Она не думала об этом и промолчала, потому что они шли в кино, герой которого вспоминает прожитое.
— Будь светом, мать…
— Не повторяй же. Не знаю почему, но мне от этих слов становится грустно. А потом мне кажется, что у тебя два лица: одним ты смотришь назад, вторым — вперед, и это меня смущает. Не повторяй.
— Будь светом, мать…
— Видишь, я прошу тебя, а ты повторяешь, — уже недовольным тоном сказала девушка.
А он не слышал ее. Будущее рисовалось ему как бы во мгле, а далекое прошлое стало видеться яснее, озарилось светом. И все это принадлежало ему, это был его мир. И потому он на этот раз повторил про себя: «Будь светом, мать». Повторил и улыбнулся девушке, которая шла рядом. Потом глубоко вдохнул воздух, и ему показалось, что земля пахнет печеными яблоками и он слышит голоса своих близких, ужинающих под тутовым деревом.
— Ты обещал, что расскажешь.
— Да, я дал слово и расскажу.
— Значит, расскажешь о Мшо?
— А потом и о других безумцах.
— И о себе расскажешь, ведь и ты безумец, в своем роде неповторимый безумец.
— Все неповторимы, и жаль, что многих уже нет.

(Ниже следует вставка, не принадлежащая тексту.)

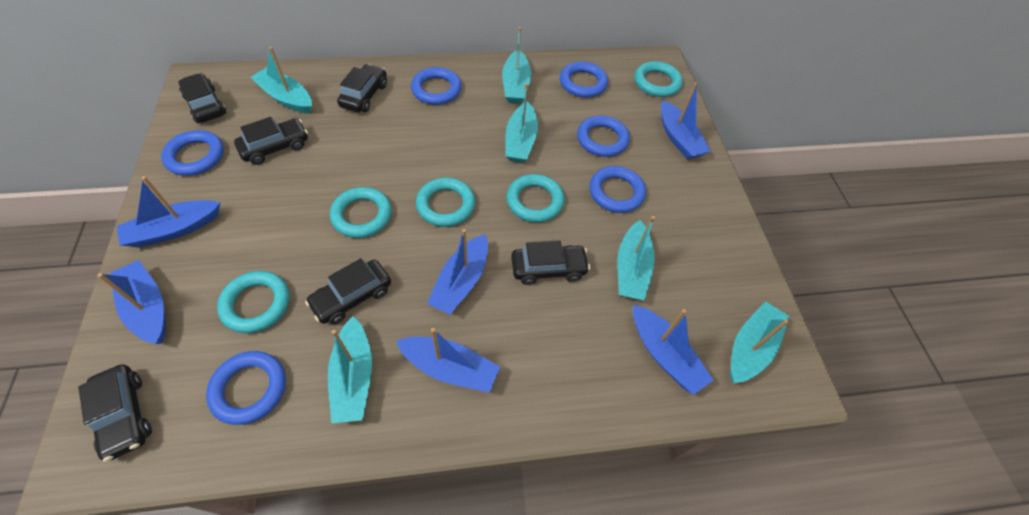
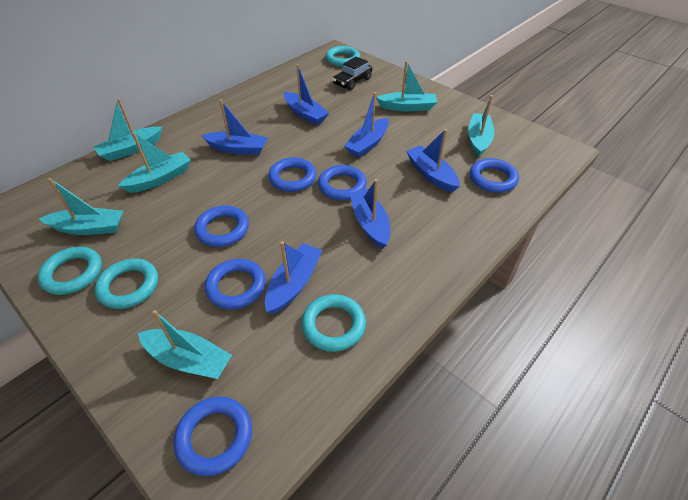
black car: 6 -> 1
turquoise ring: 5 -> 4

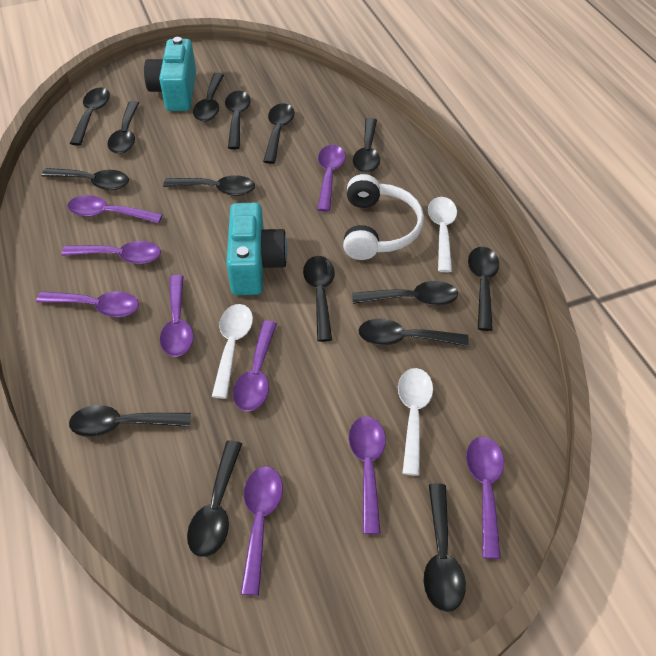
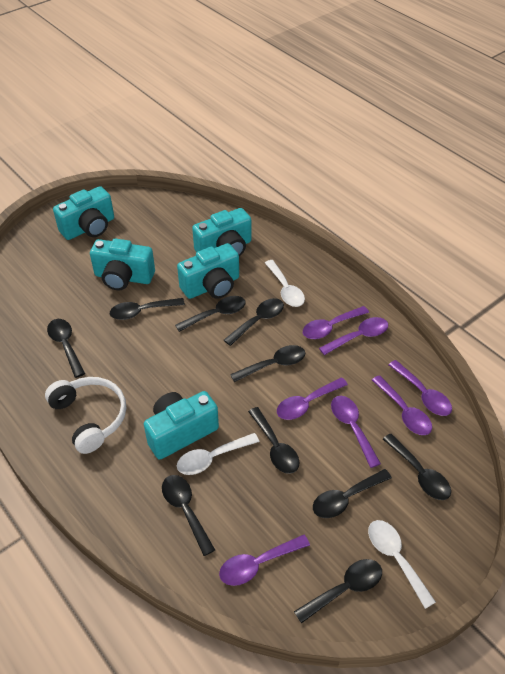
black spoon: 15 -> 10
purple spoon: 9 -> 7
turquoise camera: 2 -> 5

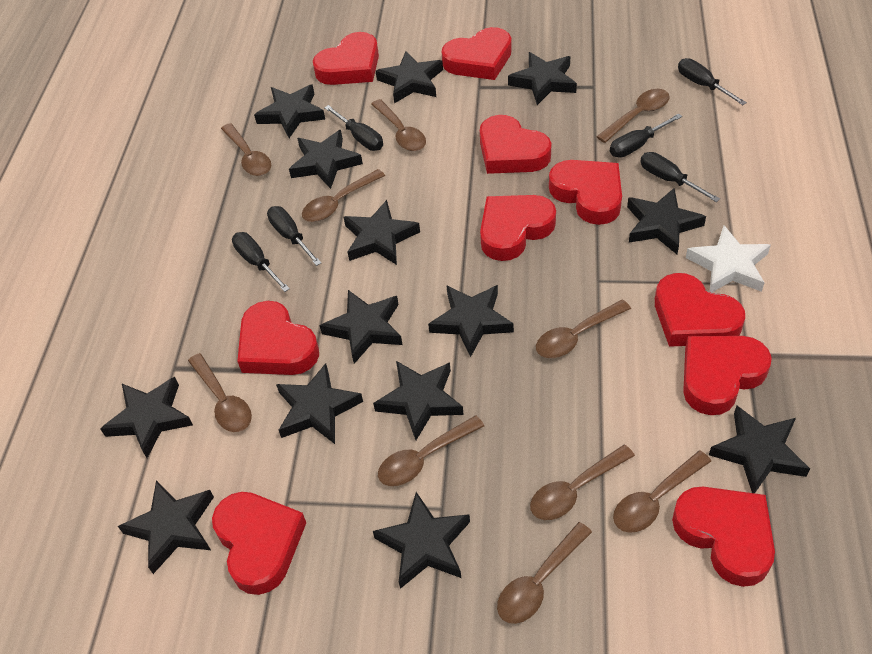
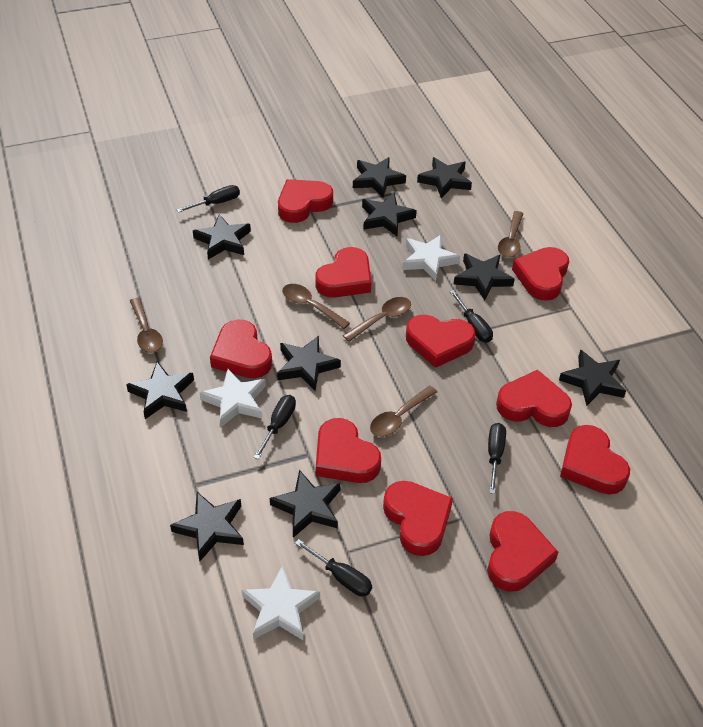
black screwdriver: 6 -> 5
black star: 14 -> 10
brown spoon: 10 -> 5
white star: 1 -> 3

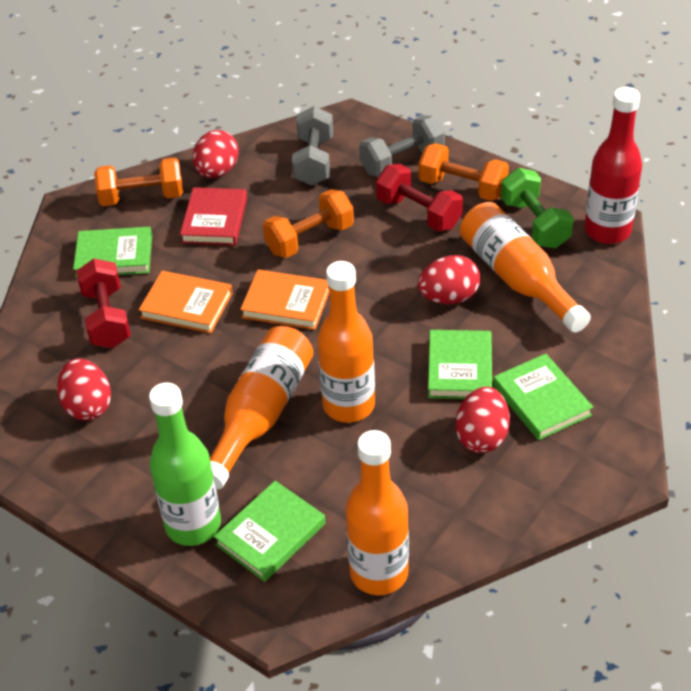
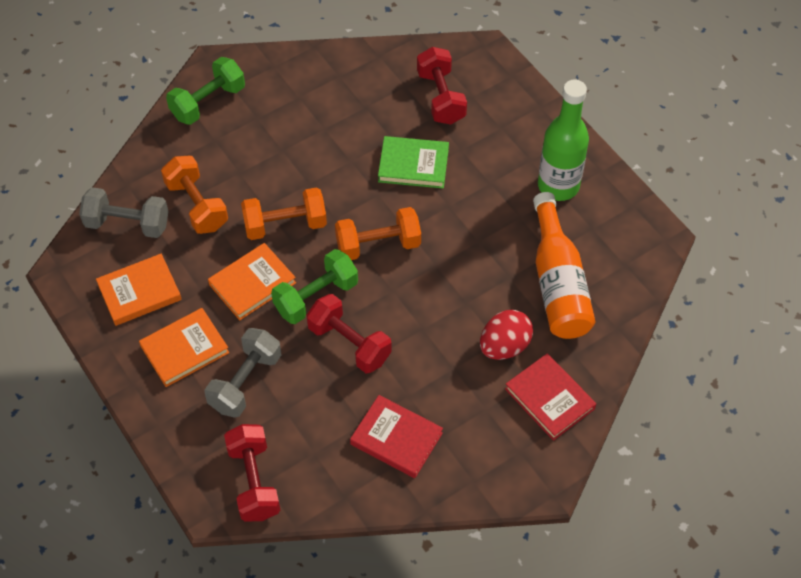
green book: 4 -> 1
green dumbbell: 1 -> 2
orange book: 2 -> 3
orange bottle: 4 -> 1
red book: 1 -> 2
red bottle: 1 -> 0
red dumbbell: 2 -> 3
red egg: 4 -> 1

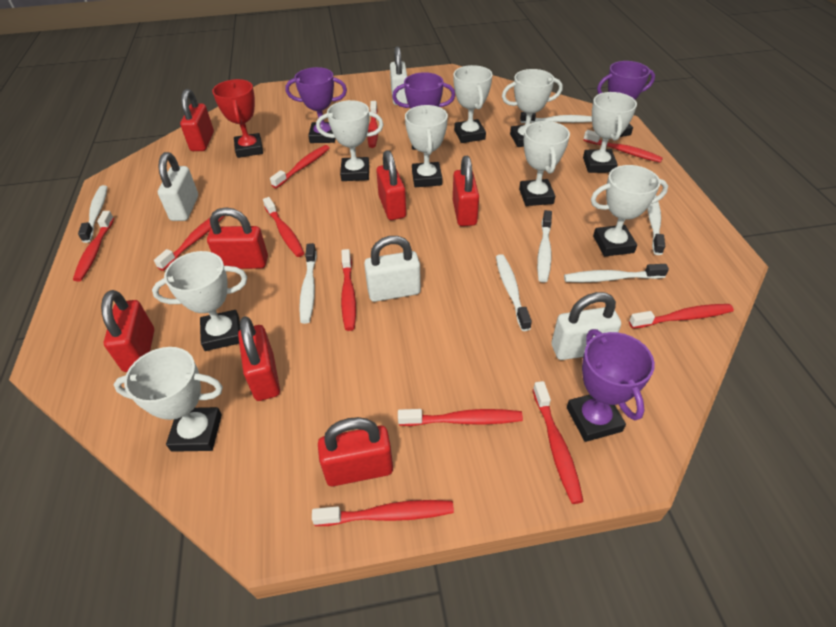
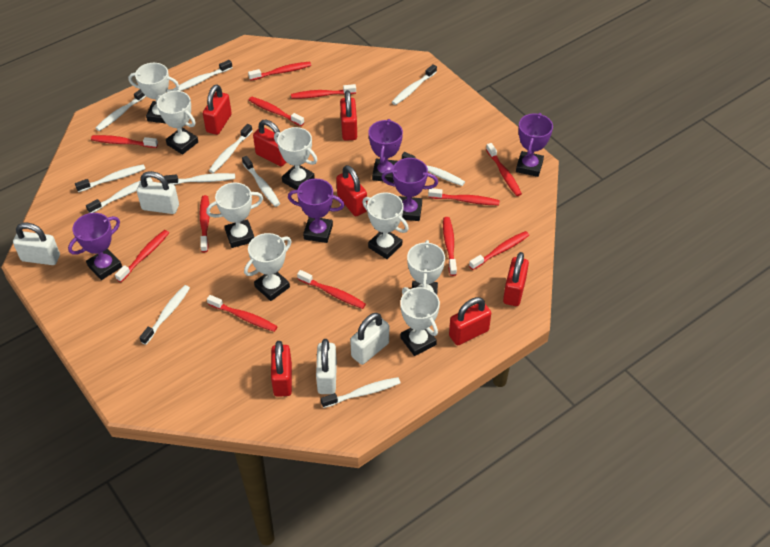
purple trophy: 4 -> 5
red toothbrush: 11 -> 12
red trophy: 1 -> 0
white toothbrush: 7 -> 11
white trophy: 9 -> 8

— Жаль, — сказала девушка, хотя она и была очень молодой, не испытала утрат и не знала, что значит жалеть об ушедших.
Перевел К. Серебряков
Освещенные окна
Днем снег растаял, а ночью снова подморозило. Мороз сковал все вокруг ледяной глазурью. Черные стволы деревьев, казалось, окаменели, утратили свою гибкость и вот-вот на глазах рассыплются. Студеная зима сияла мертвой белизной холодного кафеля.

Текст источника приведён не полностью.